Last Thursday, I flew to Ohio after my 93-year-old grandfather was moved from the hospital to hospice. He passed away peacefully Saturday morning in the company of my dad and his three siblings.
So, I have a heavy heart even though he passed away after a very full and long life. I will probably blog more about him in coming days, as he was the rare combination of an incredibly kind, yet strong, person. That’s why they call his “The Greatest Generation” (although, like many of them, he would modestly reject that phrase). “Ah, baloney,” he would probably say.
During my five nights at a hotel in northeastern Ohio, I took two silly pictures that I’ll share here, as they illustrate some solid principles around Lean and usability.
The first picture was taken near the in-room Keurig single-cup coffee brewer that was in my room at the Holiday Inn Express:
On the second morning, I noticed that I almost grabbed a decaf coffee pod by mistake (the horror!!!). I don’t drink decaf.
These coffee pods had very similar packaging. The only distinguishing feature between the two is the word “DECAF” in small orange letters on the one on the right.

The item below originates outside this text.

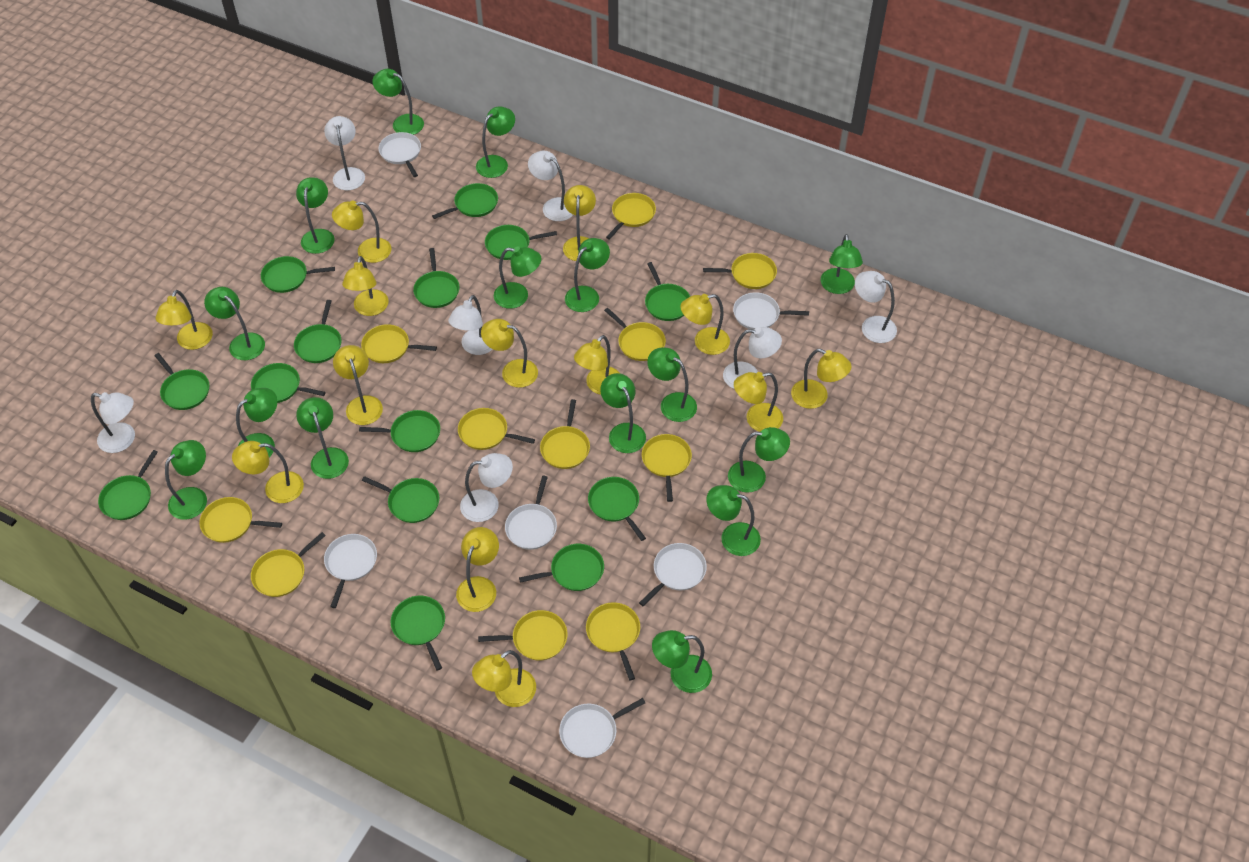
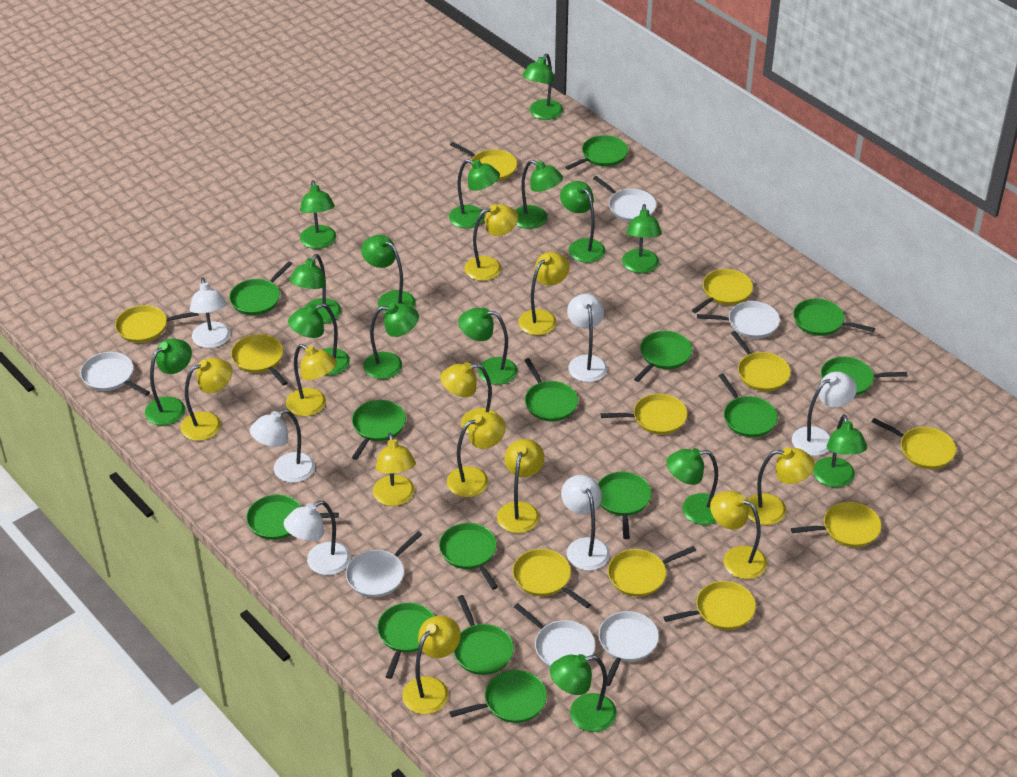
white lamp: 7 -> 6
yellow lamp: 13 -> 11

In low light and being not quite awake yet, that was a mistake waiting to happen.
Edit: There is also a small orange ring around the brown circle, but I didn’t notice that, even after looking at this picture a bunch of times.
Even the typical Bunn coffee pot in a greasy diner or a hospital break room has one lonely pot with an orange handle for the decaf coffee. That’s better “mistake proofing” than those small orange letters.
Shame on you, Diedrich Brothers, for such a poorly designed product (my grandfather would have never complained bout such petty things). :-)
Some suggestions would include an orange background circle for the decaf coffee to contrast with the brown circle on the regular version of “Morning Edition Blend.”
Well, getting decaf coffee by mistake isn’t going to be a fatal mistake (although it could bother or harm somebody to get regular coffee by mistake, I guess).
The “lookalike packaging” between the regular and decaf pods reminded me of a real and deadly serious problem in healthcare – the lookalike packaging of pharmaceuticals. See the Quaid twins’ case for an example of this and the picture below that shows how similar heparin and heplock looked before the packaging was redesigned.
How many times, even today, is the wrong medication or wrong dose given to a patient thanks to poorly designed or undifferentiated packaging?
The Lean lesson:
- Error proof against mistakes, instead of just asking or demanding people to be careful.
The second picture was taken in the free breakfast area of the hotel. On my fifth and final morning of eating instant oatmeal, thawed omelets, and/or tempting cinnamon rolls, I noticed this green thing with a sign on it:
One lesson from that book about usability says that if something requires a sign or label to be added, that means it has been poorly designed for users.
There’s nothing in the design of that green plate that says, “push me!” or “I’m hiding electrical outlets!” It makes me wonder why the outlets had to be hidden at all. Who finds electrical outlets to be ugly or offensive?
Even if the design was lacking, the hotel could just leave the outlets exposed instead of being hidden, right?
The Lean lesson:
- Make it easy for people to do the right thing, whether that’s grabbing the right medication from a shelf or doing something in an electronic system. Make functionality and features obvious so they are easy to use.
Imagine the impact of violating these guidelines in situations that are more meaningful than a hotel?